The project—from concept to completion took over nearly three years, in partnership with Lepkowski, the Tug Hill Commission and Traditional Arts of Upstate New York (TAUNY).
History and Connection at risk
Too often stories like these end with the generation who has lived them. But thanks to Lepkowski, who drove throughout Tug Hill from Boonville to Watertown to Pulaski to paint people’s portraits and record their stories, they are now accessible for all of us.
“The landscape of Tug Hill is intertwined with the lives and history of those who have been here for many years working in various volunteer and paid jobs,” remarks Lepkowski. She continues, “It’s a pleasure to honor these individuals in a way that captures their stories and preserves this rich heritage for future generations to enjoy.”
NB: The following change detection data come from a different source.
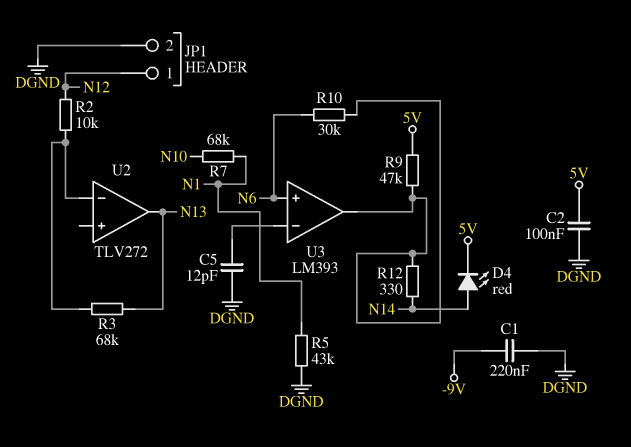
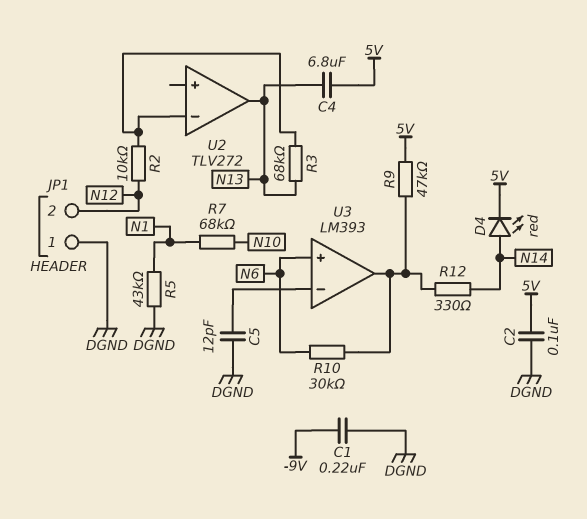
C4: none -> 6.8uF (5V, N13)
JP1 pin 1: N12 -> DGND
JP1 pin 2: DGND -> N12

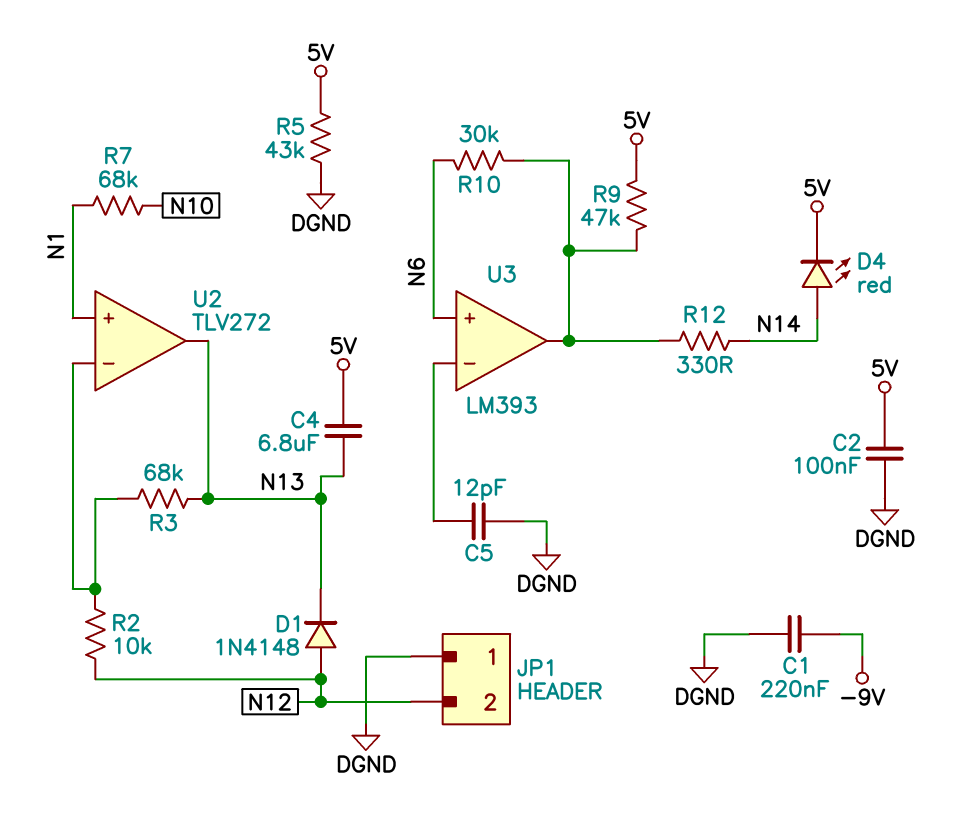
D1: none -> diode 1N4148 (A N12, K N13)
R5: 43k (DGND, N1) -> 43k (5V, DGND)
U2 pin in+: none -> N1

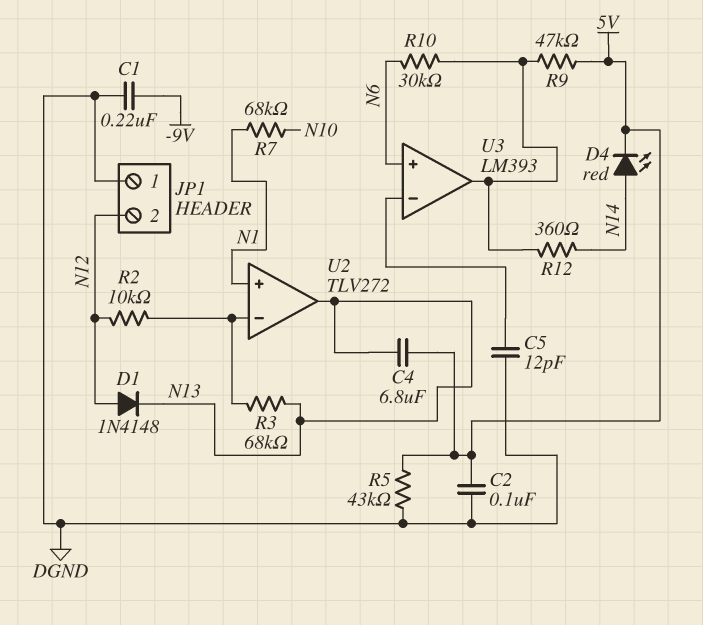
R12: 330 (N14, U3/out) -> 360 (N14, U3/out)

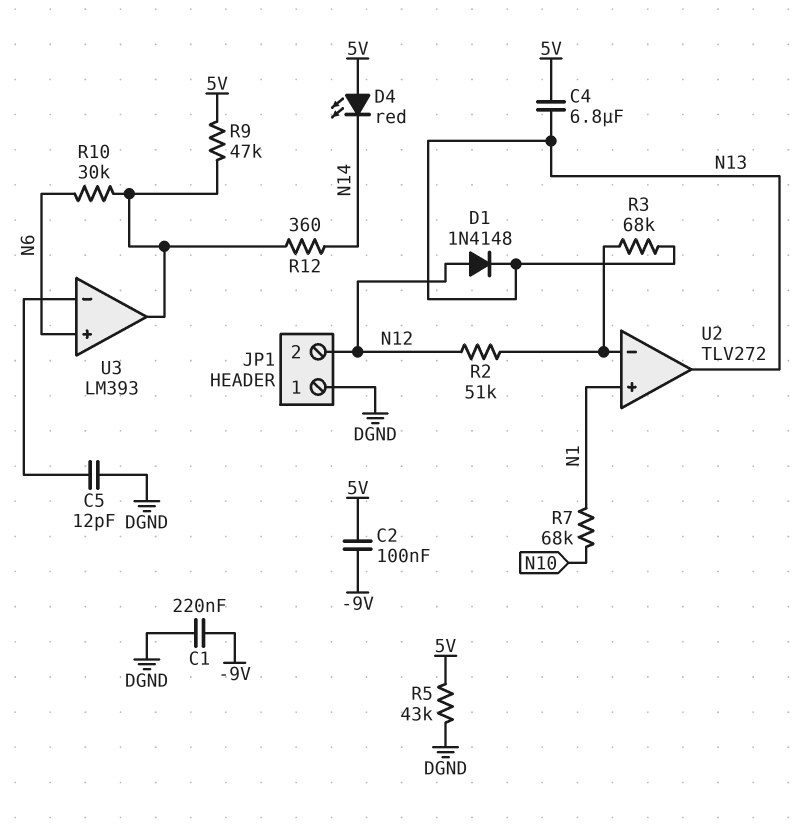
C2: 100nF (5V, DGND) -> 100nF (-9V, 5V)
D4: LED red (A N14, K 5V) -> LED red (A 5V, K N14)
R2: 10k (N12, U2/in-) -> 51k (N12, U2/in-)

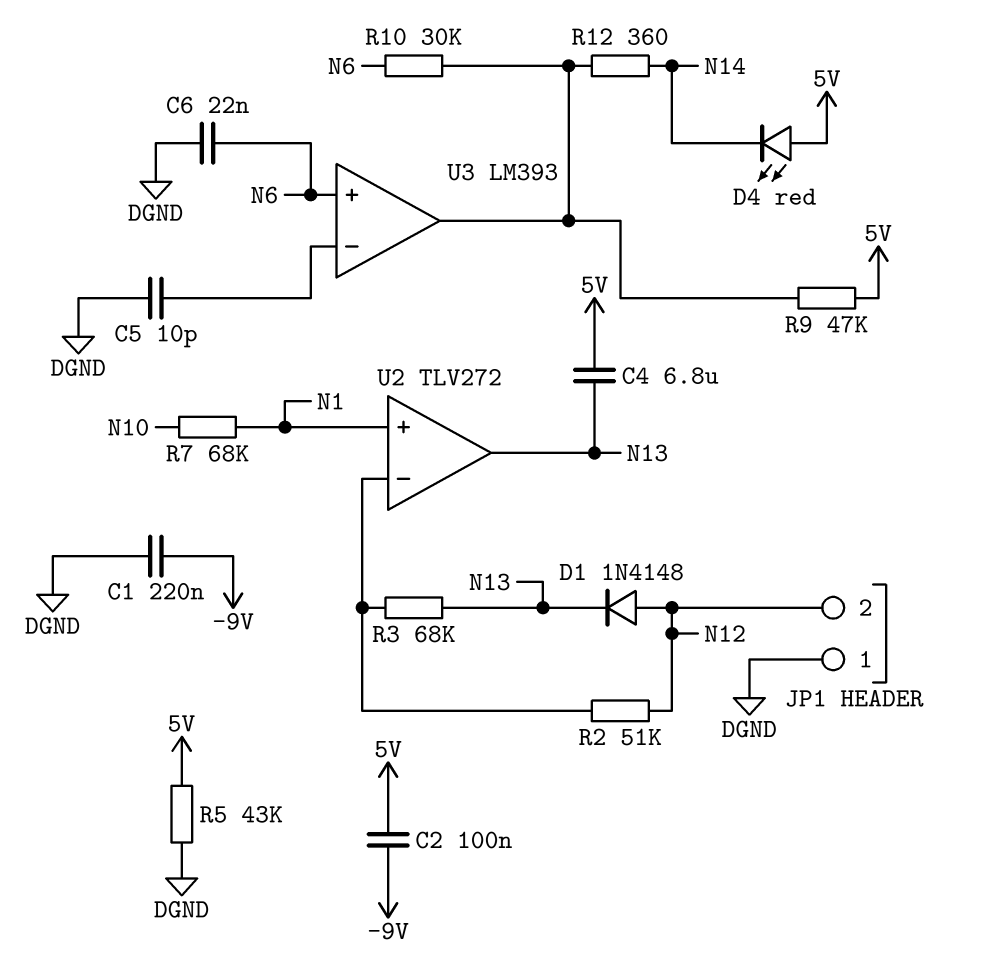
C5: 12pF (DGND, U3/in-) -> 10pF (DGND, U3/in-)
C6: none -> 22nF (DGND, N6)

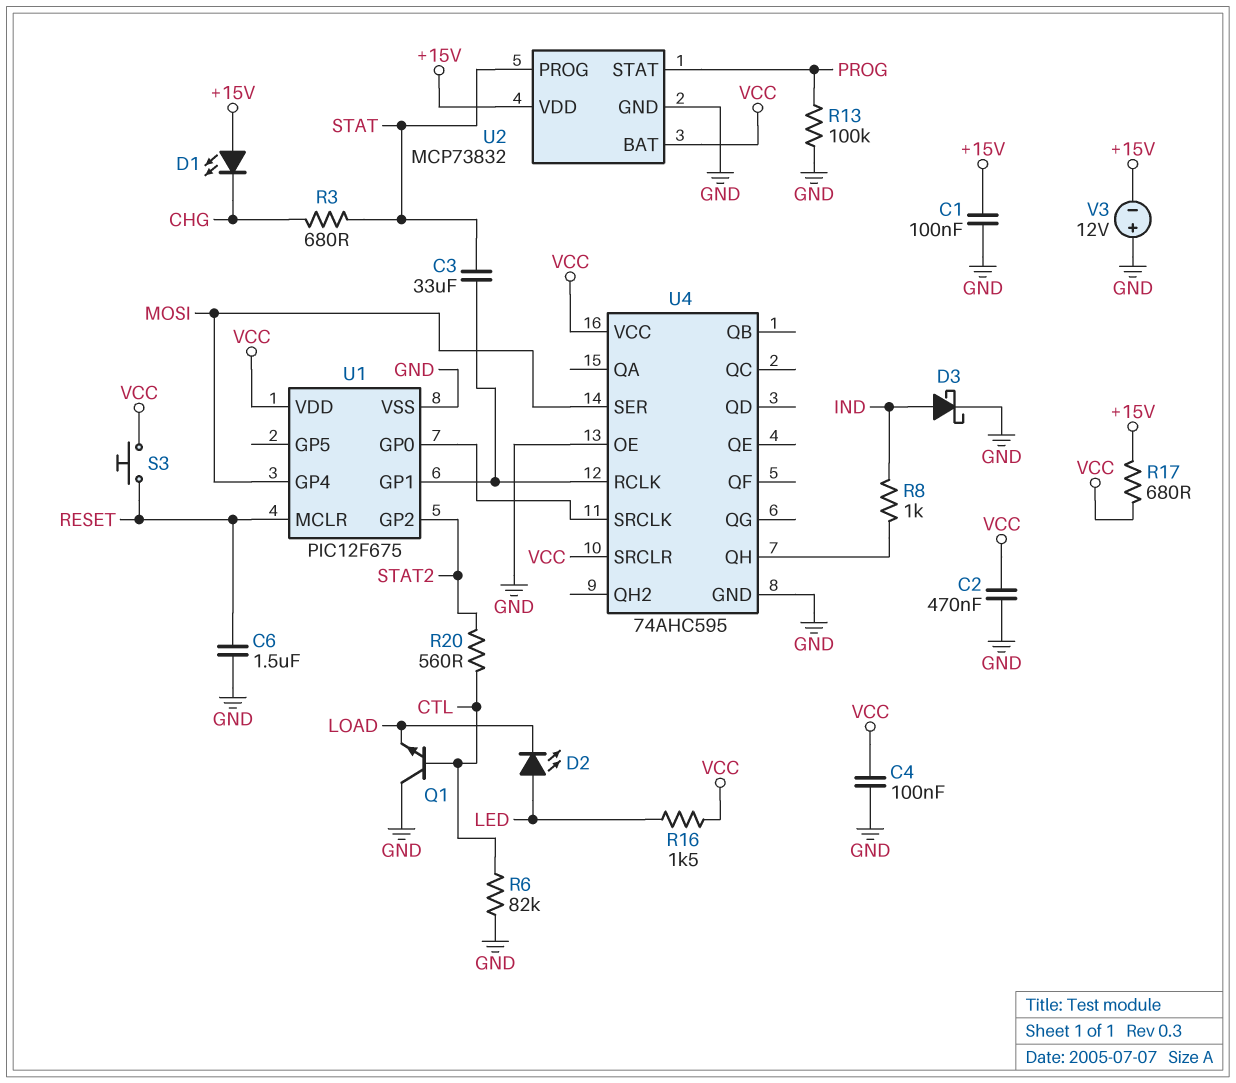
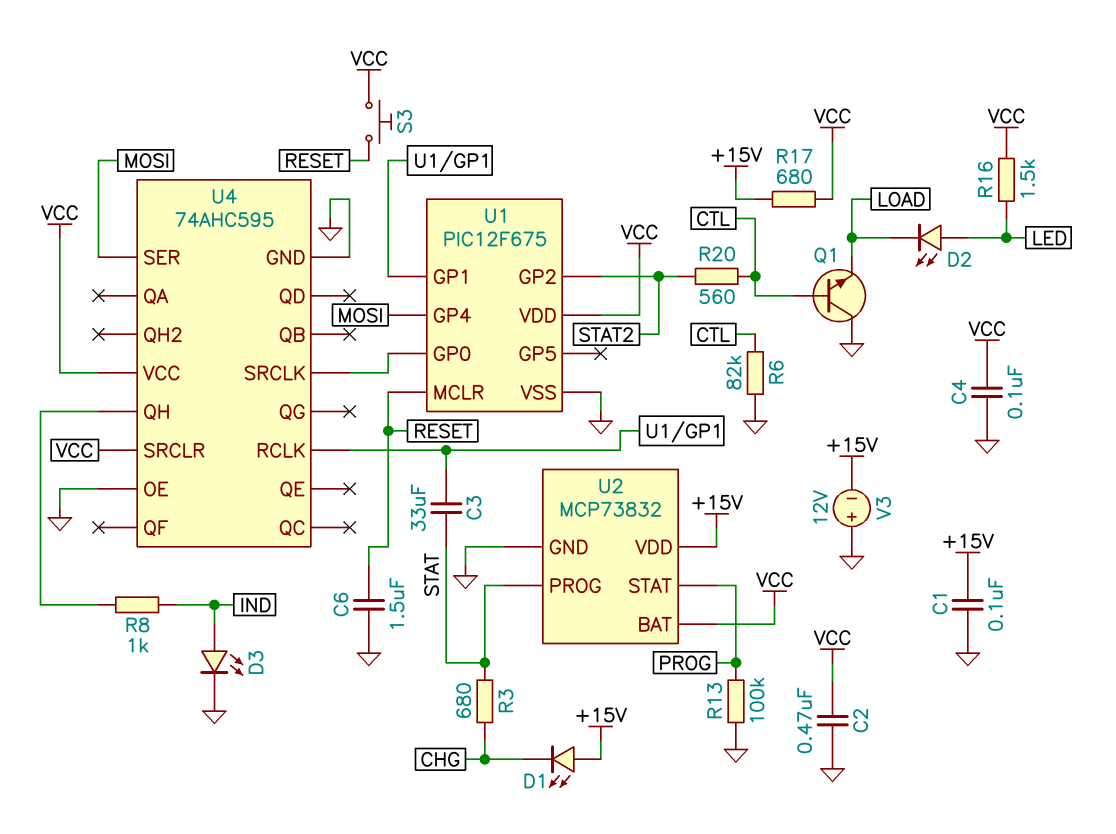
D3: schottky (A IND, K GND) -> LED (A IND, K GND)

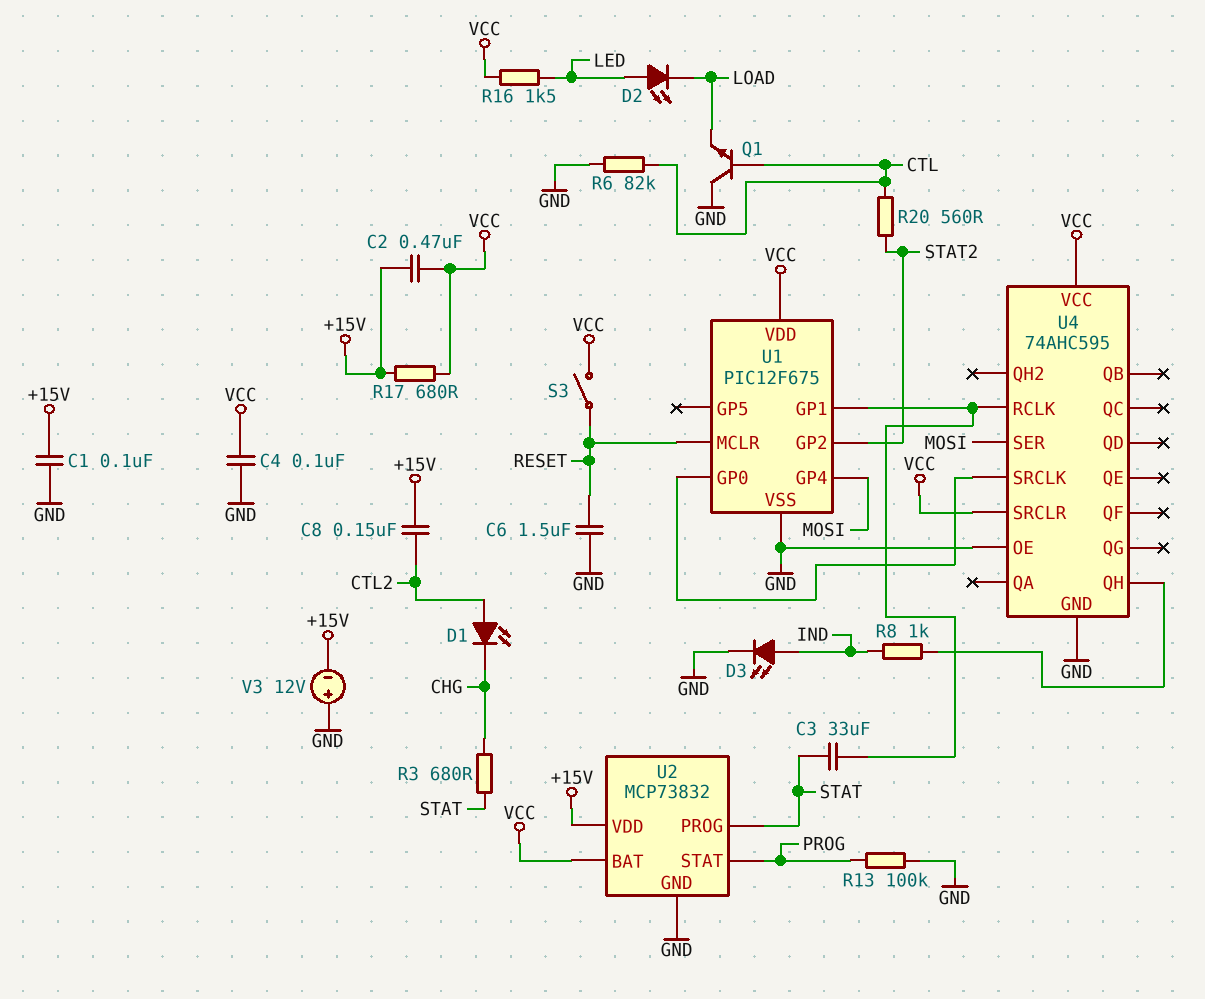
C2: 470nF (GND, VCC) -> 470nF (+15V, VCC)
C8: none -> 150nF (+15V, CTL2)
D1: LED (A +15V, K CHG) -> LED (A CTL2, K CHG)
S3: button (RESET, VCC) -> switch (RESET, VCC)

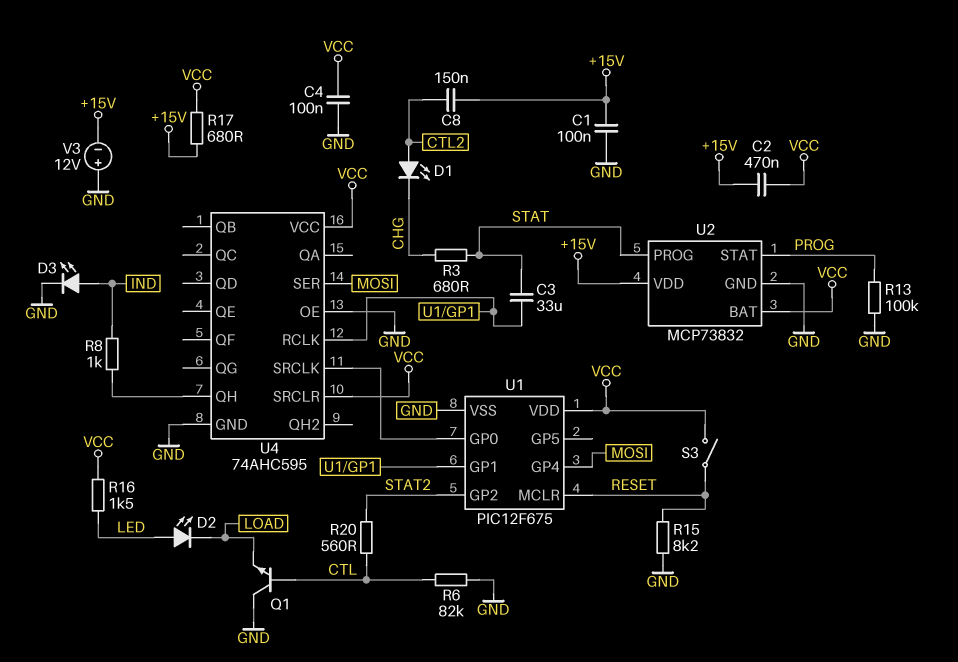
C6: 1.5uF (GND, RESET) -> none
R15: none -> 8.2k (GND, RESET)

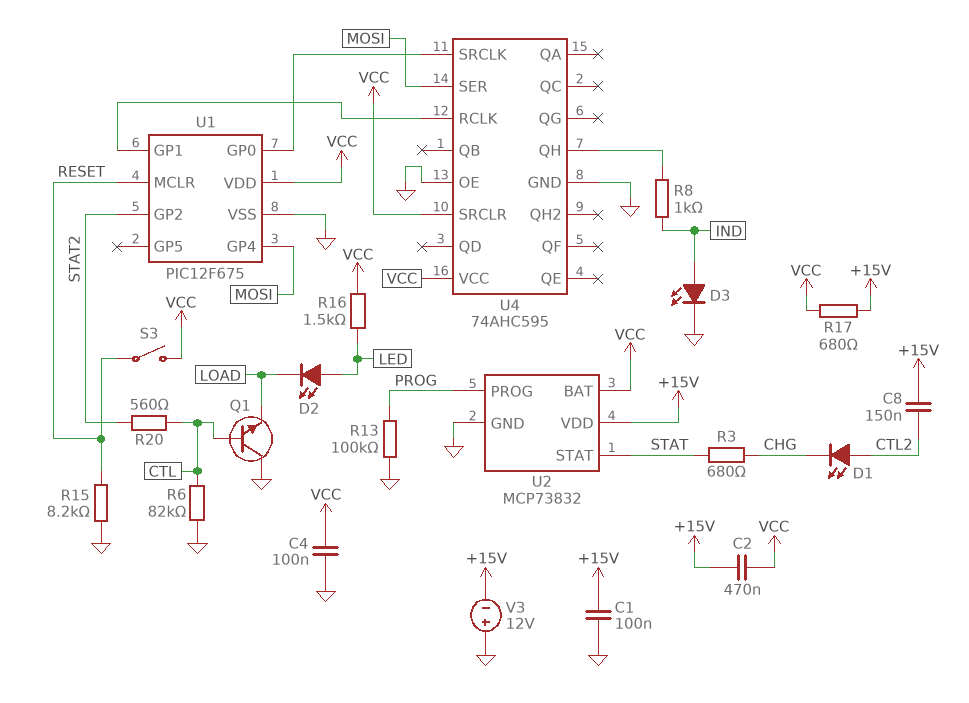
C3: 33uF (STAT, U1/GP1) -> none
U2 pin PROG: STAT -> PROG
U2 pin STAT: PROG -> STAT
The touring exhibit features stories about epic snowstorms, long days in the fields, triumph and sorrow, and days spent hunting in the woods. As a result, the combination of recordings, paintings and video has become one of the first multi-media exhibits of its kind in Tug Hill.
“This was a once-in-a-lifetime opportunity to capture some of those who have given Tug Hill its core identity” explains Katie Malinowski of the Tug Hill Commission, “many of these people are in their 80’s and 90’s, and their stories and heritage are something that our region treasures as part of who we are today. They are the heart and soul of our community.”
“People can forget how important the history and ongoing culture of everyday experience on the land is to our region and our shared identity,” remarked Camilla Ammirati of TAUNY. “We were honored to get to partner on this project to record and celebrate the experience of Tug Hill people and the distinctive land they live on.”
Part of Tug Hill Tomorrow Land Trust’s focus includes conserving and honoring the cultural heritage of our region. We wish to thank the project partners and those who shared their stories. A special thank you as well goes to Loretta Lepkowski who went above and beyond as she shared her talent, and her heart, in creating a beautiful and compelling legacy to highlight the special people and places of Tug Hill.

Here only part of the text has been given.